Summer Fridays Pink Guava lip butter balm. It really is that good.
Truffle gouda. I am a founding member of my office’s version of The Office’s Finer Things Club and when a coworker brought truffle gouda in for the group to sample, I fear my life was changed. Run, don’t walk to your nearest Whole Foods.
Buying those tickets to see your childhood fave band live. I spent a not-so-pretty penny to see The Fray live at Pier 17 earlier this month and it was worth every second. If you are unable to hear their influence on male yearners like Role Model and sombr today, you are not tapped in enough. This was a decision I would make ten times over. This is the good life; viva La Fray.
Watching every clip of Kevin Jonas singing his first-ever solo song at the Jonas Brothers’ show at Fenway. Two Jonas mentions in one issue? Stranger things have happened. Shoutout Kevin: the unsung hero of the JoBros and the brother with – potentially – the most breath control out of the three. I found out recently that he was the first of the three to be listed on People’s Sexiest Men Alive list in 2008 when he was just 21.
Okay, Kevin! Smize for us, why don’t you? Side note: I love the idea that Kevin was named before Nick; you just know that irritated Nick to no end.
Laughing at clips of former SNL cast member Devon Walker’s podcast “My Favorite Lyrics”. I wish there were more episodes of this pod. On it, Walker talks about his favorite lyrics of all time and asks comedians and other personalities for theirs. More often than not, these are lyrics that are truly hilarious or lines that make little to no sense. Walker and his guest riff off each other, unpacking their meaning. They often go on tangents, like when Walker asked comedian Jo Firestone which part of the Cha-Cha Slide most resonated with her. Her answer? “Go to work!”. This is a rabbit hole I need you all to go down with me.
Next time you hear from me, I’ll be 26 years old. That feels like the note to end on. It’s been a summer for the books – though in New York City, the summer’s not over ‘till Halloween. That reminds me: do you guys have your costumes together yet orrrr? I always wait until it’s too late.

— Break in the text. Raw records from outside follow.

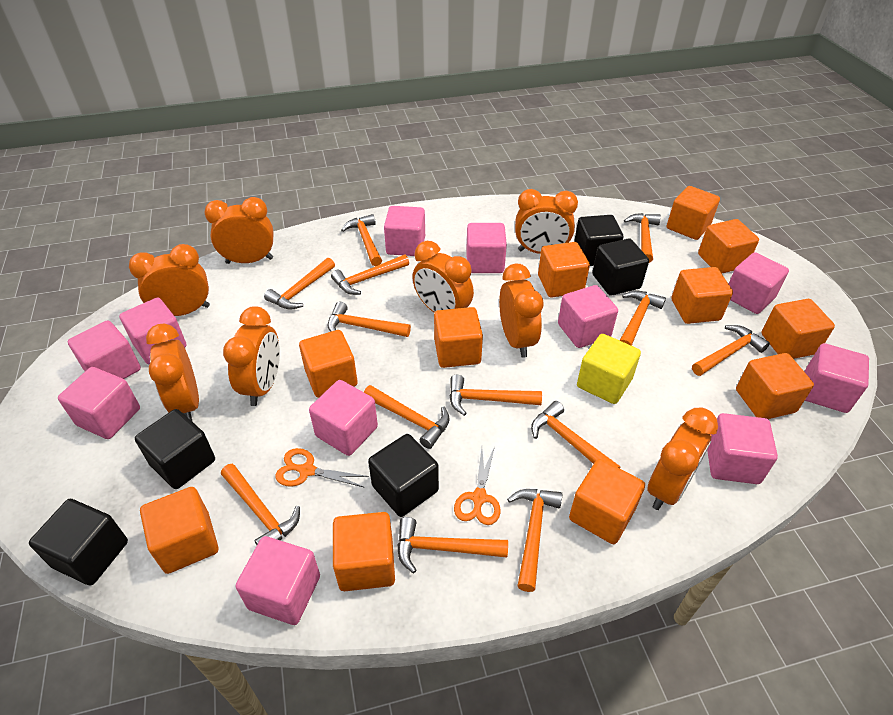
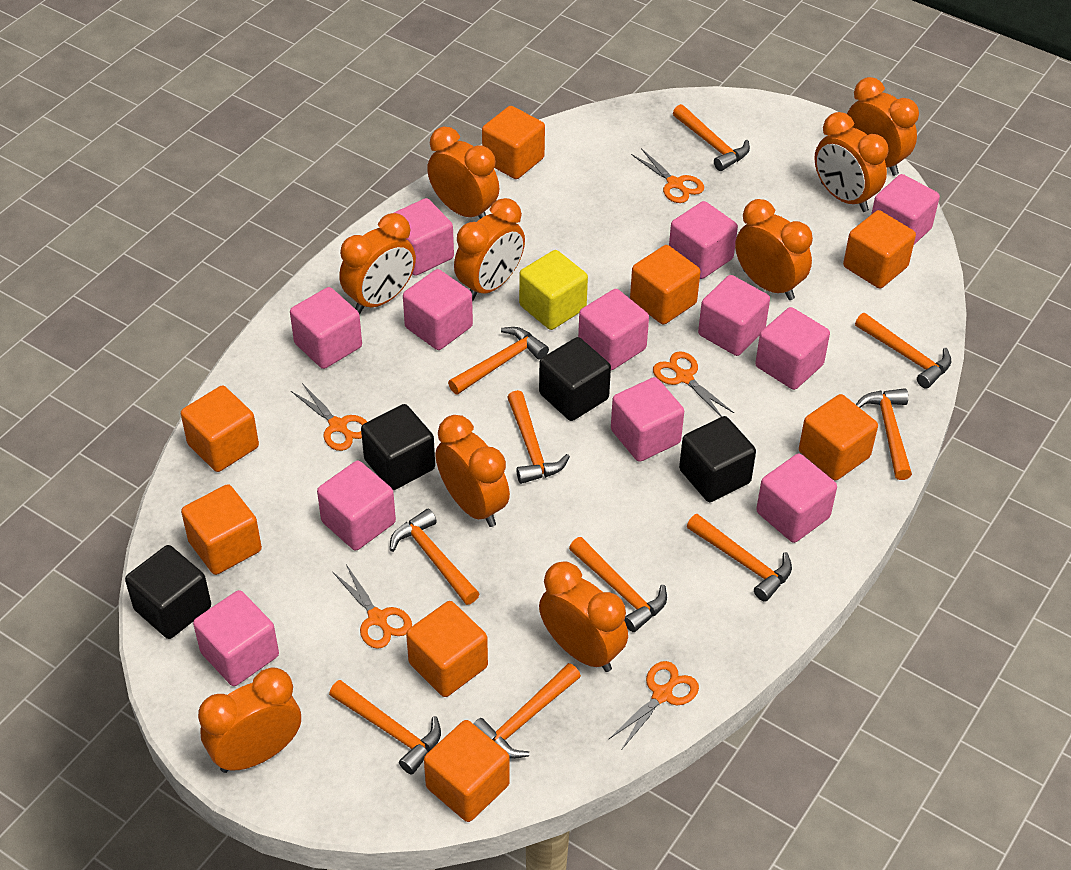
black cube: 5 -> 4
orange clock: 8 -> 9
orange cube: 11 -> 8
orange hammer: 13 -> 10
orange scissors: 2 -> 5
pink cube: 11 -> 12

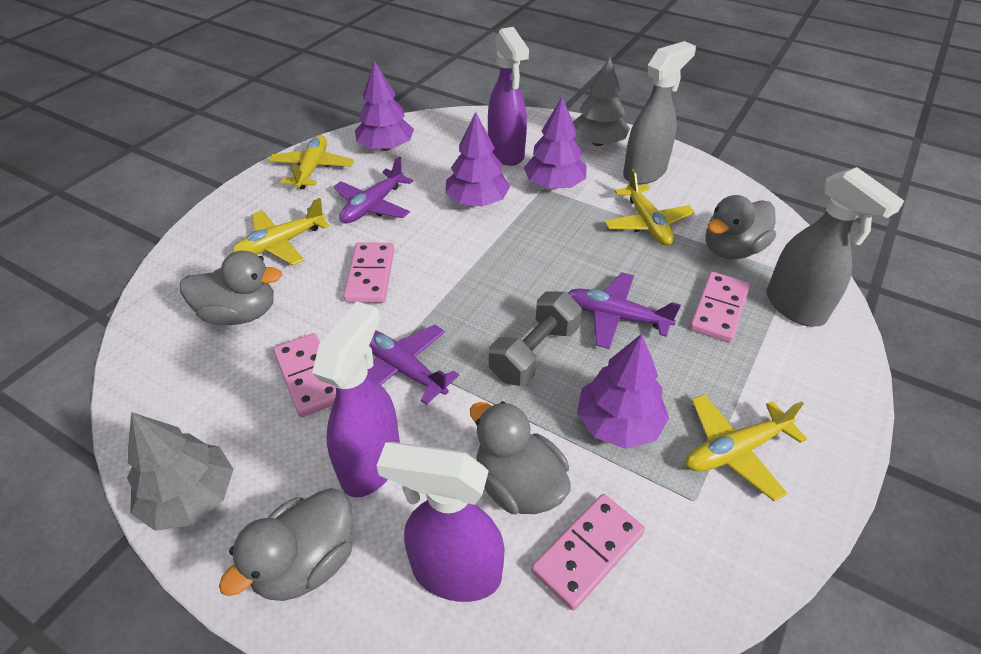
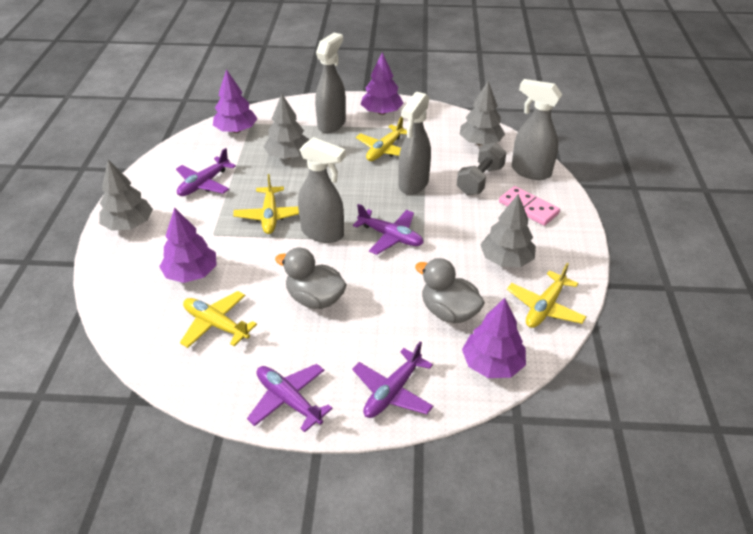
grey duck: 4 -> 2
grey spray bottle: 2 -> 4
grey tree: 2 -> 4
pink domino: 4 -> 1
purple plane: 3 -> 4
purple spray bottle: 3 -> 0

Sleeper Hit #13: Pharrell/The Neptunes collaborating with pop girls. You may not agree with his vision as creative director for Louis Vuitton – and I am certainly not saying that I do – but that man has an ear unlike anyone else. My favorite underrated pop artist/producer pairing that never fully got its time to shine is Pharrell and Ariana Grande, specifically for their work on Grande’s sweetener – her finest album to date. On songs like “R.E.M.” and “blazed”, Grande is simply able to play vocally because the beats are so buoyant. I very much enjoyed Grande’s latest album eternal sunshine, but I still feel there’s uncharted territory she has not reached because she has not worked fully with Pharrell yet. I’ve also been streaming the hell out of Britney’s collabs with The Neptunes, namely “Why Should I Be Sad” off Blackout (2007). I need Pharrell to get back into the studio with some of the girlies. I’d be so interested in hearing what a Pharrell-produced Sabrina song would sound like, now that Sabrina has successfully shed her own Ariana cosplay. This is musical food for thought. Insert Pharrell’s signature four-count start here.
BP’s live cover of “Maybe This Time” from Cabaret blew my socks off. I can and will give credit and kudos and props when it is deserved!